The omission marks a turning point for a sector that has long been a pillar of China’s industrial strategy. Since 2009, Beijing has poured billions of dollars into supporting new energy vehicles (NEVs) — a category that includes EVs, plug-in hybrids, and fuel cell vehicles — through subsidies, tax incentives, and infrastructure development. This sustained support helped China become the world’s largest EV market, producing more than half of the global supply.
However, according to the summary of the 15th Five-Year Plan released by the official Xinhua News Agency, China will now focus on emerging technologies such as quantum computing, bio-manufacturing, hydrogen energy, and nuclear fusion as the next engines of economic growth. While the plan still encourages broader automobile consumption, EVs no longer hold their previous “strategic industry” status.
Automobiles were briefly mentioned in the context of stimulating domestic demand, with authorities calling for the removal of purchase restrictions to boost car sales. The full version of the plan is expected to be unveiled at China’s annual parliamentary meeting in March 2026.
Shift Driven by Oversupply and Price Wars
Industry analysts say the decision reflects the challenges facing China’s once-booming EV sector, which is now grappling with oversupply, slowing demand, and a fierce price war among local brands. Over the past two years, major EV manufacturers, including BYD, NIO, and XPeng, have slashed prices in an attempt to maintain sales momentum amid increasing competition and deflationary pressures.
With more than 100 domestic EV makers vying for market share, the sector has become overcrowded.
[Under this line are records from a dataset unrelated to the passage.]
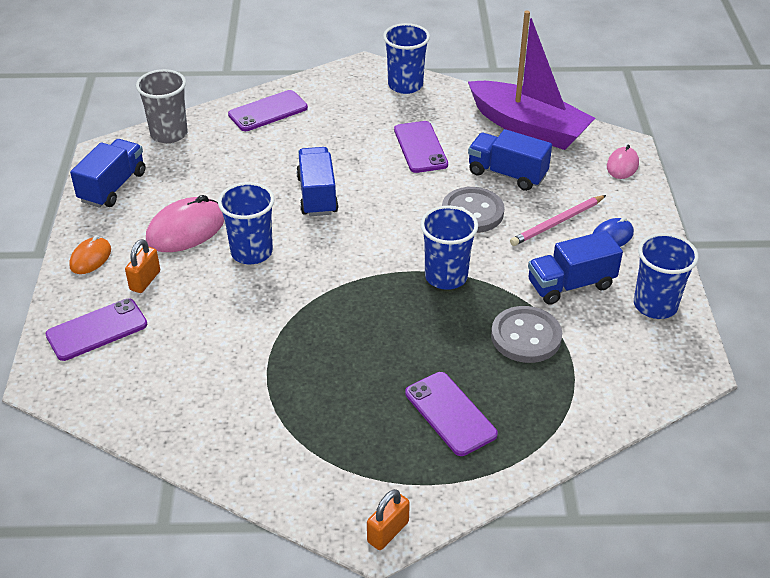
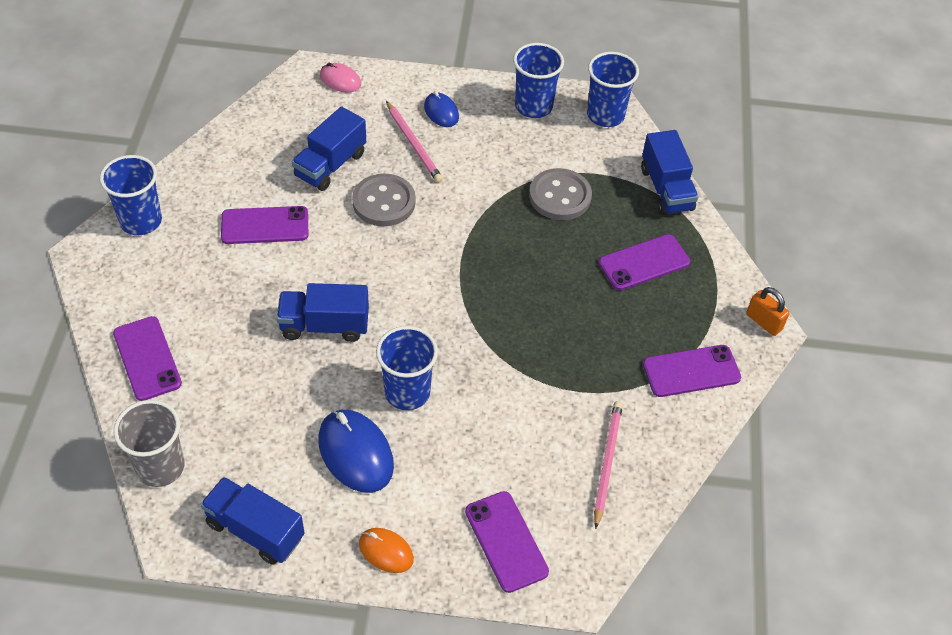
camera: 85 degrees left, 10 degrees up
(145, 280) = (435, 495): orange padlock -> none
(181, 395) = (607, 463): none -> pink pencil
(186, 229) = (355, 453): pink mouse -> blue mouse
(304, 461) = (691, 371): none -> purple phone
(446, 276) = (474, 238): blue cup -> blue cup (605, 115)
(528, 127) = (257, 134): purple boat -> none
(570, 285) = (499, 153): blue truck -> blue truck (666, 189)

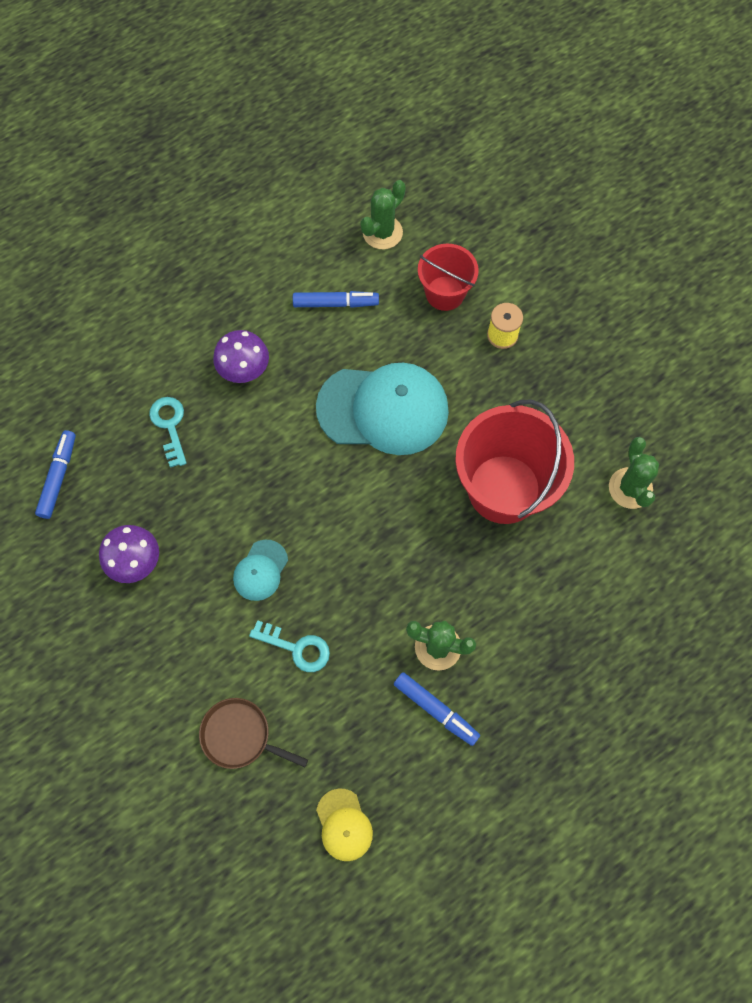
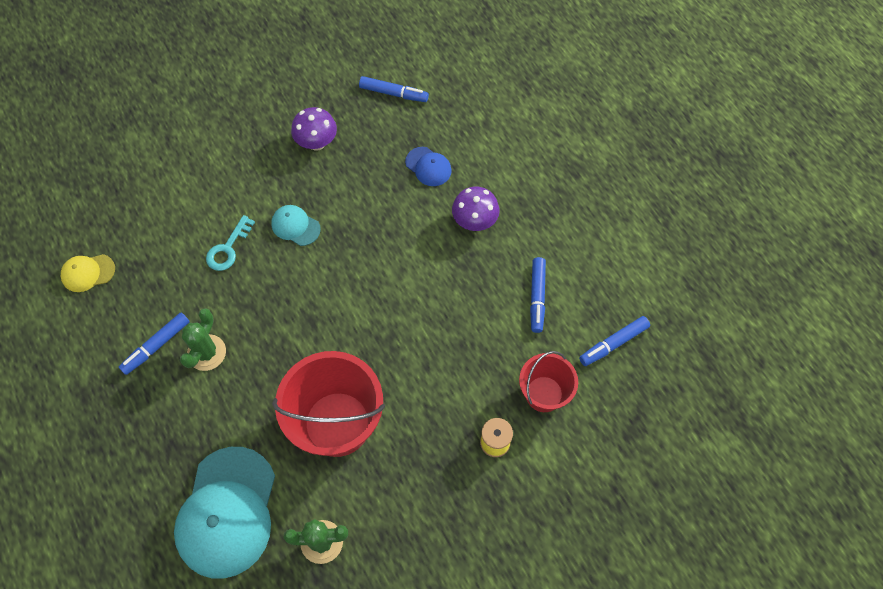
camera: 95 degrees right, 5 degrees down
(170, 426) = (428, 166): turquoise key -> blue cap
(239, 736) = (170, 207): brown pan -> none
(382, 232) = (613, 343): green cactus -> blue marker
(383, 409) = (427, 329): turquoise cap -> turquoise cap (227, 512)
Many smaller manufacturers are struggling to survive as consumer demand plateaus and export prospects dim due to growing trade tensions with the West.
Xi Jinping Calls for “Rational Growth”
In his remarks accompanying the plan, President Xi Jinping cautioned against what he called “rushing headlong” into new industries without considering long-term sustainability. “We aim to guide all parties to adopt a sound, rational, and realistic approach in their work and refrain from rushing into new initiatives,” Xi said, according to Xinhua.
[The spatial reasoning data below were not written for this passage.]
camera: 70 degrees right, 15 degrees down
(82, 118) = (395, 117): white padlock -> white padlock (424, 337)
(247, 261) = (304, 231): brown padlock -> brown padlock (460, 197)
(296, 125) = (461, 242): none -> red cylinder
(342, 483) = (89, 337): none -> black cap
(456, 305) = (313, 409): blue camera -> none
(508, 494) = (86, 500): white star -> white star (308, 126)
Earlier this year, Xi had questioned whether every Chinese province needed to develop sectors such as artificial intelligence, computing power, and EVs — a clear indication that Beijing is rethinking its strategy for high-tech industrial development.
Saturated Market, Global Tensions
China’s EV revolution, once seen as a model of state-driven industrial success, is now facing its toughest test. A saturated domestic market, excessive production capacity, and declining profitability have put pressure on automakers. Cities such as Hefei and Xi’an — once unlikely automotive centers — have become key EV production hubs, but the rapid proliferation of local projects has outpaced demand.
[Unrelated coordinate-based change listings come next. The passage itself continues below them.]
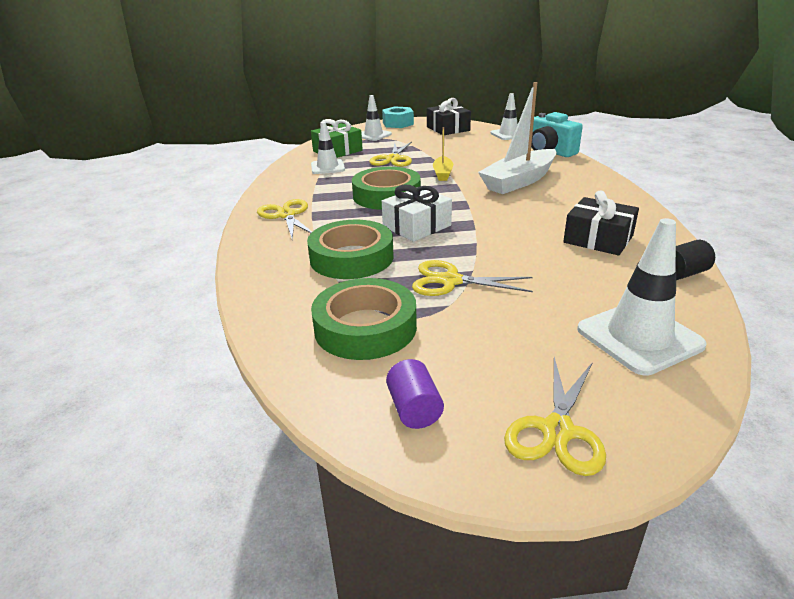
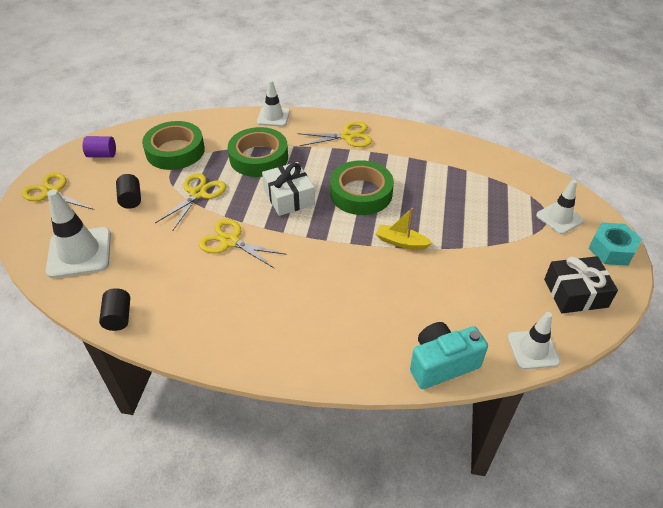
camera: 105 degrees right, 15 degrees up
(327, 167) = (453, 169): white traffic cone -> white traffic cone (273, 117)
(337, 151) = (504, 182): green gift -> none
(393, 159) = (462, 216): yellow scissors -> yellow scissors (230, 241)
(502, 331) = (131, 199): none -> black cylinder
(519, 181) = (353, 293): white boat -> none
(598, 239) = (200, 294): black gift -> none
Meanwhile, Chinese car exports face increasing scrutiny and trade barriers, especially in Europe and the United States, where policymakers have raised concerns over subsidies and dumping practices.
What Comes Next
While the government’s focus appears to be shifting away from EVs, analysts note that the sector is unlikely to lose all policy support. Instead, Beijing may concentrate on consolidating the industry — encouraging mergers, improving efficiency, and supporting high-value innovation in battery technology, autonomous driving, and hydrogen mobility.
As China pivots toward new frontiers such as quantum technology and hydrogen energy, the exclusion of EVs from its strategic industries list signals a broader effort to rebalance growth and avoid the pitfalls of overinvestment.
For the global EV market, the move underscores a maturing phase in China’s electric mobility journey — one where survival may depend less on government backing and more on innovation, quality, and global competitiveness.